两只rootkit

wowocock

www-tekeze 发表于 2018-12-13 14:51
3. PE里删掉FDSOIvdaosifid.sys，重启后火绒专杀扫描没问题了，但火绒快速扫描发现一个系统修复项，就是B ...

早说了，不要用其他杀软，直接用急救箱扫描即可搞定，不知道你们为什么那么迷信某些不靠谱的东西。把本来简单的东西搞的很复杂。不靠谱的杀软一旦触发木马的保护性报复措施，后果是无法预测的。

kaba666

www-tekeze 发表于 2018-12-13 14:51
3. PE里删掉FDSOIvdaosifid.sys，重启后火绒专杀扫描没问题了，但火绒快速扫描发现一个系统修复项，就是B ...

呵呵！知道厉害了哈！我昨晚就给你说了会破坏系统，你几个还开玩笑说，病毒遇到我能力要翻倍！这哈在你电脑上翻倍了哈！

www-tekeze

wowocock 发表于 2018-12-13 15:01
早说了，不要用其他杀软，直接用急救箱扫描即可搞定，不知道你们为什么那么迷信某些不靠谱的东西。把本来 ...

重启后BFE服务就被破坏了，联不了网啊，就算不用火绒专杀，但急救箱离线模式能修复联网问题？ 这几天下午都要出门例行办点事，晚上再试！重启后直接用急救箱，看能否彻底解决。。

www-tekeze

kaba666 发表于 2018-12-13 15:10
呵呵！知道厉害了哈！我昨晚就给你说了会破坏系统，你几个还开玩笑说，病毒遇到我能力要翻倍！这哈在你电 ...

你说的没错，蛋疼的是BFE服务被破坏，联不了网。。

kaba666

www-tekeze 发表于 2018-12-13 15:51
你说的没错，蛋疼的是BFE服务被破坏，联不了网。。

那个是驱动级病毒，破坏了系统，你在系统下常规方法修复不了！驱动对抗，这玩意，哎不说了，以后没事少玩这些病毒！

wowocock

www-tekeze 发表于 2018-12-13 15:50
重启后BFE服务就被破坏了，联不了网啊，就算不用火绒专杀，但急救箱离线模式能修复联网问题？ 这几天下午 ...

我这里测试，加载好2个驱动重启，完全没有任何问题，然后急救箱查杀2次，轻松搞定。不知道你们是怎么测试的。

wowocock

落华无痕 发表于 2018-12-13 09:59
试了下win7 x64真没出现你说的情况。唯一有问题的是火绒剑添加两个驱动重启删除后，重启系统进不去了，提 ...

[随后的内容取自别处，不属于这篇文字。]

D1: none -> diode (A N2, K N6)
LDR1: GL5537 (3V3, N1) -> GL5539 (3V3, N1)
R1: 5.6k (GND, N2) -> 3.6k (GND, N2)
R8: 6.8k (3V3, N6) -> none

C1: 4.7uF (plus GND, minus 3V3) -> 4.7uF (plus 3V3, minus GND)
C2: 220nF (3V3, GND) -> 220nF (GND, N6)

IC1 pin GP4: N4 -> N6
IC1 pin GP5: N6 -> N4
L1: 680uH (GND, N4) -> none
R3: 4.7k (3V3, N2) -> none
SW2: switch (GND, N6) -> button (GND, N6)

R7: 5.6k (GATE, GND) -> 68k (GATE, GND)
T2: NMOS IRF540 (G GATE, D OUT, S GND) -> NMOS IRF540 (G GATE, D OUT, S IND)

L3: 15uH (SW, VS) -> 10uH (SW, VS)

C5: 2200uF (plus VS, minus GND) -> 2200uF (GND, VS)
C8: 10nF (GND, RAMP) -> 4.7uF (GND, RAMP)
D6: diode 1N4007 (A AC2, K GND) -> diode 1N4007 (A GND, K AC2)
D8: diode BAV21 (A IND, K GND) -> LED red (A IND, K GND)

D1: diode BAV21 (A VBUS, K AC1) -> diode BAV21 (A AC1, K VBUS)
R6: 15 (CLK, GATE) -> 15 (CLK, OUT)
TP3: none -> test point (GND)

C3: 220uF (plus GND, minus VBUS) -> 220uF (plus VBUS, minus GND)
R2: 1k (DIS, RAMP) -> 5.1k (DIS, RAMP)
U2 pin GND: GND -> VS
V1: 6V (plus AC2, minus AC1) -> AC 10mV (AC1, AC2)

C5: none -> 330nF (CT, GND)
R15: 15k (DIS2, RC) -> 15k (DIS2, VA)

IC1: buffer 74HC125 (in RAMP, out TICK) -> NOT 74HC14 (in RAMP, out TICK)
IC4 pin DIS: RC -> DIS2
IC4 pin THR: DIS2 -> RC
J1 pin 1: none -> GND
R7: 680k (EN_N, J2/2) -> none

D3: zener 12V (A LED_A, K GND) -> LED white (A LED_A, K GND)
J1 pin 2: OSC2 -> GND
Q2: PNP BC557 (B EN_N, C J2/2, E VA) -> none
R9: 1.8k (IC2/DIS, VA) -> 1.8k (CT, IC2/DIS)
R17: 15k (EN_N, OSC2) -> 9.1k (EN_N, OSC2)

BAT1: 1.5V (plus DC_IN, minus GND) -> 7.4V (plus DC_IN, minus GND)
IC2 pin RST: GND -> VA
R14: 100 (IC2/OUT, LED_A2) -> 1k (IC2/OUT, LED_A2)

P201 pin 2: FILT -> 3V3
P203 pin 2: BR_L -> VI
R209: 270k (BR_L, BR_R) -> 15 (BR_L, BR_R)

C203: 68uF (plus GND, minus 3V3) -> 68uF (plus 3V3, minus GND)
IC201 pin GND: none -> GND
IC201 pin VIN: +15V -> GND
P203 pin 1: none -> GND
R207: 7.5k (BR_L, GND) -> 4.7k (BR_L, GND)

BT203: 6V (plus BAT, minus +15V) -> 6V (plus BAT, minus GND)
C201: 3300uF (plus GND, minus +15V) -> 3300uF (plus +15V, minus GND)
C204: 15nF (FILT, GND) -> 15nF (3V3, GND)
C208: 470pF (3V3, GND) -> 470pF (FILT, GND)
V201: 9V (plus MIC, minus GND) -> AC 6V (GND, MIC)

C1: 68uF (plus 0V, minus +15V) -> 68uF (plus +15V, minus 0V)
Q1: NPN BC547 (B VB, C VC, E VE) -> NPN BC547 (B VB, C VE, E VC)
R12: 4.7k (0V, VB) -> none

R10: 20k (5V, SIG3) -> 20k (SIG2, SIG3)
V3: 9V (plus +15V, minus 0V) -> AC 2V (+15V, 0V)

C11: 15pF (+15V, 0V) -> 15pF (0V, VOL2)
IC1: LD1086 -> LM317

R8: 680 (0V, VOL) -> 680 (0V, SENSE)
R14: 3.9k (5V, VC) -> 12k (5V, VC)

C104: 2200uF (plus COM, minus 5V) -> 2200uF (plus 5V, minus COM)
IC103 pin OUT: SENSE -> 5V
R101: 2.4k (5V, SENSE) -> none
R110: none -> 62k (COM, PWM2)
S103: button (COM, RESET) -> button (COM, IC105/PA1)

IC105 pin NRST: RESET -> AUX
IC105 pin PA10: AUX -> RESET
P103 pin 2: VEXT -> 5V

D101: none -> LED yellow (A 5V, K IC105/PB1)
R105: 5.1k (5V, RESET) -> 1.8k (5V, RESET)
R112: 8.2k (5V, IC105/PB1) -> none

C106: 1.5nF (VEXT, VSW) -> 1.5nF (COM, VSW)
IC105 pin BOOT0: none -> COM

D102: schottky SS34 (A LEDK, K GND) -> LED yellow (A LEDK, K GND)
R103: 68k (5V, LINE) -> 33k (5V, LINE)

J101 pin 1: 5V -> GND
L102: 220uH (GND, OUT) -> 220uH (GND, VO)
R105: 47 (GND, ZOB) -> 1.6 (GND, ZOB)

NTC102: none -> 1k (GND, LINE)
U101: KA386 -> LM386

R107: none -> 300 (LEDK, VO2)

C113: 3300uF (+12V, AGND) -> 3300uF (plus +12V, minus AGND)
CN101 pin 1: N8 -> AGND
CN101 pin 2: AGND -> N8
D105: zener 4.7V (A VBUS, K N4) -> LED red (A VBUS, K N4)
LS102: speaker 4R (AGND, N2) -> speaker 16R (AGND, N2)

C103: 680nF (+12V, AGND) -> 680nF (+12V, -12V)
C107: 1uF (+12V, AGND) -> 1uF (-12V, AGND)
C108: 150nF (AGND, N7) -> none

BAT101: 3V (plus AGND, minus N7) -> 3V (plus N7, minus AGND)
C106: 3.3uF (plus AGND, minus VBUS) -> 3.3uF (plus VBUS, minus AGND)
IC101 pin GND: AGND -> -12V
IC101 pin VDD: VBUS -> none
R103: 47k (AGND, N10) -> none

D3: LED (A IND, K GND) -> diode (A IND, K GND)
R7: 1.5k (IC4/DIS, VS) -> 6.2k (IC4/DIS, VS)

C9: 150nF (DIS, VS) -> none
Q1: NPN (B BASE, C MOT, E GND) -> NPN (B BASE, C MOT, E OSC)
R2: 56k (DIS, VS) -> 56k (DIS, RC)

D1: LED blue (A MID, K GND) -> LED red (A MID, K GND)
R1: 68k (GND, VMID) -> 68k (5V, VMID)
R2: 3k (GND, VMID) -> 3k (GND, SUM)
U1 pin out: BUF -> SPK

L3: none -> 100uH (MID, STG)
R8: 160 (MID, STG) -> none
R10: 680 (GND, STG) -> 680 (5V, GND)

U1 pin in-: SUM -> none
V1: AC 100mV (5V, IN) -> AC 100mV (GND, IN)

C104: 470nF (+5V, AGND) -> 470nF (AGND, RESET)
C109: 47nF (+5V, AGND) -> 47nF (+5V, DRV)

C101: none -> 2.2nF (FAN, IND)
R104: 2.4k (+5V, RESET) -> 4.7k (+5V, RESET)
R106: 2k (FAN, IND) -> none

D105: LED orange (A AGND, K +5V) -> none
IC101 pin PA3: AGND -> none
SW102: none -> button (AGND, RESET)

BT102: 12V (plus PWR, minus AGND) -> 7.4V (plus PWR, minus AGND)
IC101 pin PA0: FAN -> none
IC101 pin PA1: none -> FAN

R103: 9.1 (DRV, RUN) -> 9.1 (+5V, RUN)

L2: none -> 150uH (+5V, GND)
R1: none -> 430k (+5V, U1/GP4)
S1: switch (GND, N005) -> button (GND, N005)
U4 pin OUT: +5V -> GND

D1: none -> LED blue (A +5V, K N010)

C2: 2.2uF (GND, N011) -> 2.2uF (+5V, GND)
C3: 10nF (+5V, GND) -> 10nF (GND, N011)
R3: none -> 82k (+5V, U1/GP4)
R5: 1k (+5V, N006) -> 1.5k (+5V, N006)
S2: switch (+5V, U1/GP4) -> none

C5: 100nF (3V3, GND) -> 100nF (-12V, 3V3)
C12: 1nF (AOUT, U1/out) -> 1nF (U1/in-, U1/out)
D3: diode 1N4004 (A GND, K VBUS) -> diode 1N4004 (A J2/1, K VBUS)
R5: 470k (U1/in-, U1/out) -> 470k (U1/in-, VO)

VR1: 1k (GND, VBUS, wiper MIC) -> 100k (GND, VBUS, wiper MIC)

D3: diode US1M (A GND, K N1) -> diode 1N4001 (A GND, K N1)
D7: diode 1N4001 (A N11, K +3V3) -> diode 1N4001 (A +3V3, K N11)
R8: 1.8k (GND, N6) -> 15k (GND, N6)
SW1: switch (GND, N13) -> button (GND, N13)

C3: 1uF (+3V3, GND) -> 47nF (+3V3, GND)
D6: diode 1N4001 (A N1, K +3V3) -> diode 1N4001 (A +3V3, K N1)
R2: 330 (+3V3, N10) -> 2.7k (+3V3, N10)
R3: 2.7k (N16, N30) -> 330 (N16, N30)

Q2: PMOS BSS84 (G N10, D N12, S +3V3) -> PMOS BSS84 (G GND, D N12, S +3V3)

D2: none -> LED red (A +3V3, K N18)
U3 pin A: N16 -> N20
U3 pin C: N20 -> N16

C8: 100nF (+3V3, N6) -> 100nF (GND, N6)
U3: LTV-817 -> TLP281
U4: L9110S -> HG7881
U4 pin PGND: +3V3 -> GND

这里说的很清楚，一个重定向到PARTMGR，删了进不了系统，一个重定向到TCPIP删了上不了网。你们自以为是的用火绒剑删除，不死才怪。早说了带毒状态下的查杀，远没有你们想的那么简单。

落华无痕

wowocock 发表于 2018-12-13 16:06
这里说的很清楚，一个重定向到PARTMGR，删了进不了系统，一个重定向到TCPIP删了上不了网。你们自以为是的 ...

是的，一开始我以为火绒剑的强制删除不管用，就添加重启删除，以为重启删除删掉系统文件。

实际上是，强制删除那两个驱动时，被重定向删除那两个系统文件了，所以看起来没效果。强制删除完，我就看系统的drivers目录，那两个系统驱动被火绒剑删除了。

落华无痕

落华无痕 发表于 2018-12-13 16:15
是的，一开始我以为火绒剑的强制删除不管用，就添加重启删除，以为重启删除删掉系统文件。

实际上是， ...

所以最好是pe删除，或者用专杀工具（如急救箱）。

手删的话，删除注册表项就好了，如果回写，就删除所有相关回调，再删除？

系统出问题，只是删注册表的话，还可以最后一次正确配置。

wowocock

落华无痕 发表于 2018-12-13 16:22
所以最好是pe删除，或者用专杀工具（如急救箱）。

手删的话，删除注册表项就好了，如果回写，就删除所 ...

说的不错，不过木马一旦加载，想中毒状态下手杀很困难，别的不说，如果触发报复性对抗，判断被你删了，轻则回写后，立刻重启，重则无法回写的话，内存中的代码直接破坏硬盘，写垃圾数据都可以。因为内存中运行的代码你是很难完全中断他的执行的。不过这2个比较好杀，没什么猥琐的对抗。